How do I use Supplemental Instruction?
Supplemental Instruction is a series of regularly scheduled review/study sessions for students taking historically difficult courses led by students (SI Leaders) who have already taken the course, earned an A- or better, and have a GPA above a 3.0.
Attend a Supplemental Instruction session to:
- Develop effective study strategies and habits that lead to higher grades
- Learn how to manage academic stress and anxiety
- Establish fun and beneficial relationships with peers
- Engage in an interactive learning environment
- Maintain motivation to complete courses successful and graduate
What happens in Supplemental Instruction?
- Ask questions
- Discuss material covered in lecture
- Solve practice problems
- Compare notes
- Organize study material and maximize your study time
- Learn study techniques
- Learn how to talk to you professor during office hours
- Identify campus resources
How do I become a Supplemental Instruction Leader?

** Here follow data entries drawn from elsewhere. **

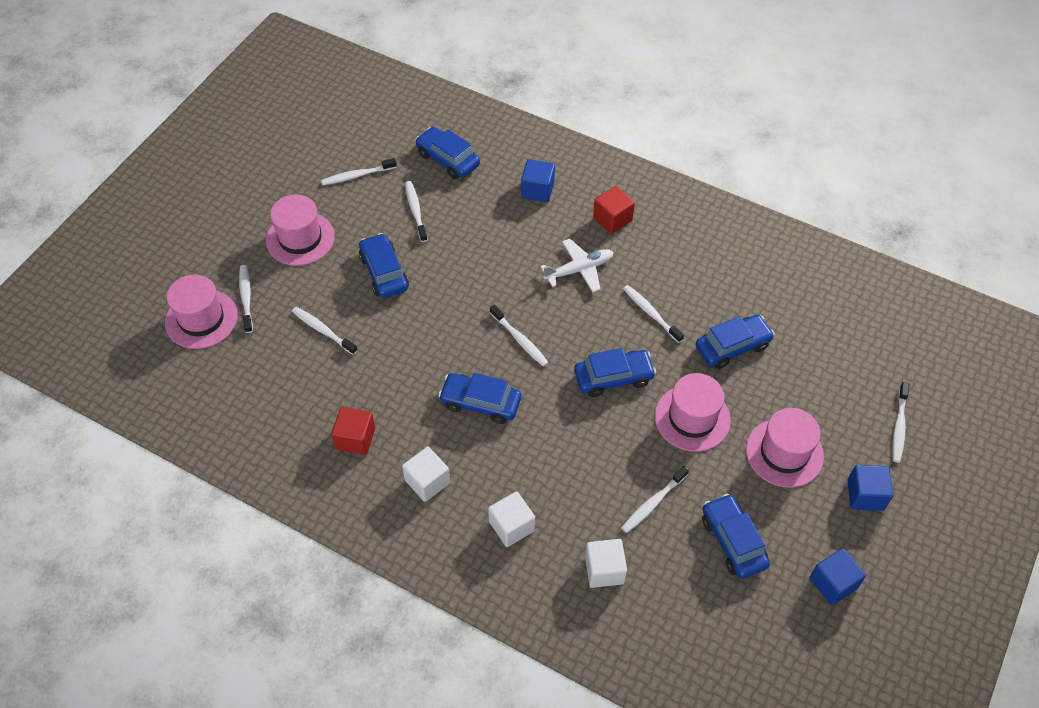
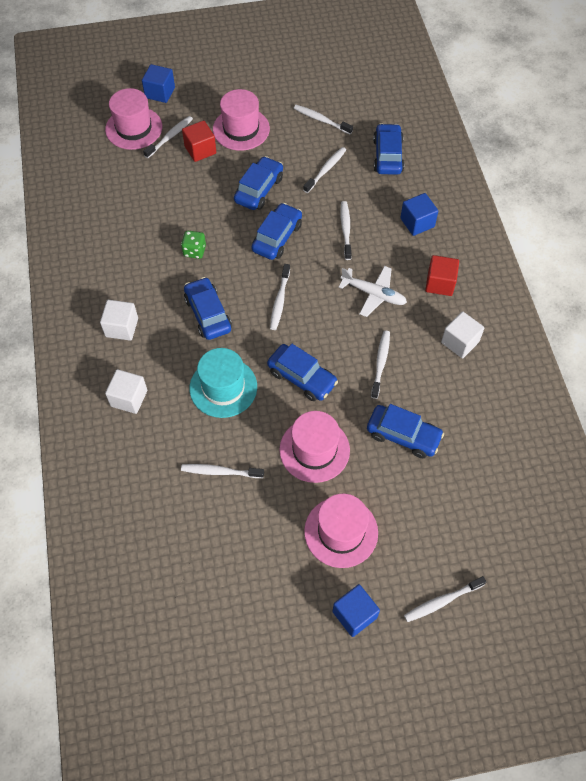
camera: 50 degrees right, 5 degrees up
(323, 330) = (183, 192): white toothbrush -> white toothbrush (345, 230)
(355, 438) = (119, 267): red cube -> red cube (200, 150)
(400, 367) = (194, 251): none -> green dice
(569, 443) = (223, 387): none -> turquoise hat
(604, 570) = (141, 477): white cube -> white cube (460, 342)
(733, 541) = (233, 545): blue car -> blue car (277, 237)
(833, 583) = (255, 638): blue cube -> blue cube (160, 93)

What does a Supplemental Instruction Leader do?
- Provide assistance to students enrolled in an academically challenging courses
- Plan and facilitate out-of-class study sessions three times a week throughout the semester
- Attend all course lectures
- Attend all SI leader trainings and meetings, and complete tasks throughout the semester to enhance the SI Leader experience and SI program for students
- Assist in the collection and reporting of evaluative data regarding the selected course
SI Leaders are trained in proactive learning and study strategies as well as facilitation skills. SI Leaders are facilitators who assists students to integrate course content and learning strategies.
To become an SI Leader, you should have the following qualifications:
- Enrolled in at least half-time credit hours at Georgia State University
- Have already completed the SI course with an A- or better in a previous semester
- Enrolled full-time and/or in the required number of credits required by your program
- Be a student in the Philosophy, Political Science or Economics Departments, and be invited to apply for the position by your department the Office of Supplemental Instruction
Graduate and Undergraduate Students:
- Maintain an overall GPA of a 3.0 or higher
- Possess excellent interpersonal communication skills
- Have a working knowledge of campus resources for academic success
- Provide a recommendation from a professor; instructor in the discipline is preferred
Meet the Supplemental Instruction Team
Back row from left to right: David Pretlow (MATH 2212), Elliot Brumlow (CHEM 2410), Julia Spychalski (CHEM 2400), William Turner (POLS 1101), Brett Brock (BIOL 2110K), Payton Scott (HIST 2110), & Alice Dobosy (BIOL 2110K & BIOL 2120K)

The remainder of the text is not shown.